Author will_d Posted March 7, 2006 Author Posted March 7, 2006 Hey hurtbeyondwords, i don't think that it would feel any different if i saw her again, it will still feel the same as sat. It would still hurt, but i guess for me the main thing was to show that i was ready to face her if i had to. For some people it is better to leave it for as long as possible, so it doesnt hurt as much. For me it was about pride more than anything...we each have our reasons. One thing i will say is think about how it will affect u before it happens, my heart skipped but i expected it and took comfort from the fact that i knew it would happen. Know what u will do depending on the situation, if she tries to talk for example. Its a case of damage limitation by knowing that it will affect u... by knowing this the shock is removed and u can face it objectively. Dont be in a rush to face something u haven't considered the full effects of. I to am ill at the moment and am worried of having vivid dreams about her, but also realise it is in your mind and gain strength from the fact that its part of recovery... definitely try to think of other stuff before u go to sleep and think 'what the hell if i dream'...the more scared u r the worse it can be maybe. Also take some happiness and strength from the fact that i decided to go through with it, without a backwards look, after u... yes u, reminding me that u and the other great people like Caliguy are here if it went wrong. Strength can come from the words and thoughts of others as much as from ourselves... we are not alone in feeling like we do.
pistol Posted March 8, 2006 Posted March 8, 2006 I completely agree my ex always had male friends and one female friend and she always said that it was because men are alot more straightforward and less bitchy. Definately an attention thing, I think that they are often like this because they are the unpredictable and bitchy ones, and other woman get irritated by their need for attention. Fair play Will on acting as if you didn't care I think thats definately the way to handle it, its certainly my intention when I bump into ex, although I know it must be hard to do.
justagirliegirl Posted March 8, 2006 Posted March 8, 2006 I have heard the "I dont knowwhat I want" before in previous relationships. I wonder what would be some good responses to that. Here are a few of mine "You don't? Well I do so how about not contacting me until you figure it out." 'Well I need someone who knows what they want." anyone feel free to add on
qnmc Posted March 8, 2006 Posted March 8, 2006 I agree with you JGG, I think you're saying that we need to pay better attention to certain catch-phrases like this. If any of us were to see a friend's SO say this to them, odds are our warning bells would go off immediately.

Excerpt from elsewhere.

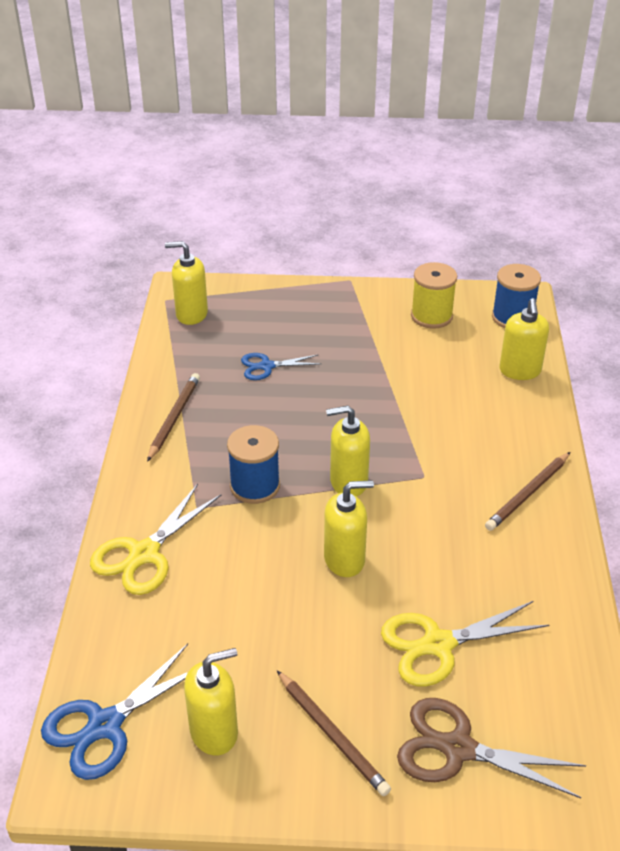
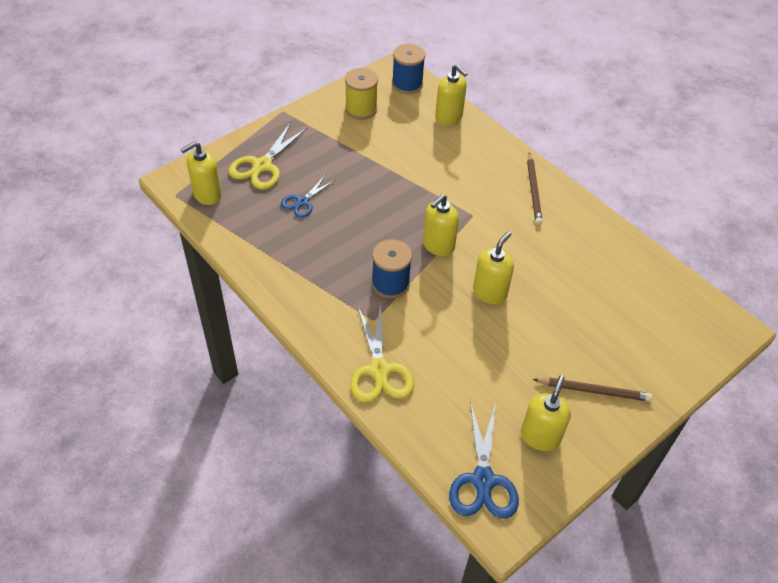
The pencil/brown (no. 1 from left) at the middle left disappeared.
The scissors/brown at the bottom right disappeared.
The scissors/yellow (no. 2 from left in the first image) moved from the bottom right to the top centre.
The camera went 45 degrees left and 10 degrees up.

But when we're in the situation it's amazing how we can rationalize it away even though our gut is saying "WTF was that???" One of the lessons I hope I will learn coming out of my last relationship is to listen to my gut before I listen to my heart. Our gut pays attention to the actions of our SO, our heart pays more attention to their words. It is only actions that count. I'm not saying that you have to act right away on what your gut tells you, rather I need to pay more attention to it and see if anything reinforces what my gut is telling me.
CaliGuy Posted March 8, 2006 Posted March 8, 2006 I have heard the "I dont knowwhat I want" before in previous relationships. I wonder what would be some good responses to that. Here are a few of mine "You don't? Well I do so how about not contacting me until you figure it out." 'Well I need someone who knows what they want." anyone feel free to add on "You do know what you want, and it isn't me. Take care."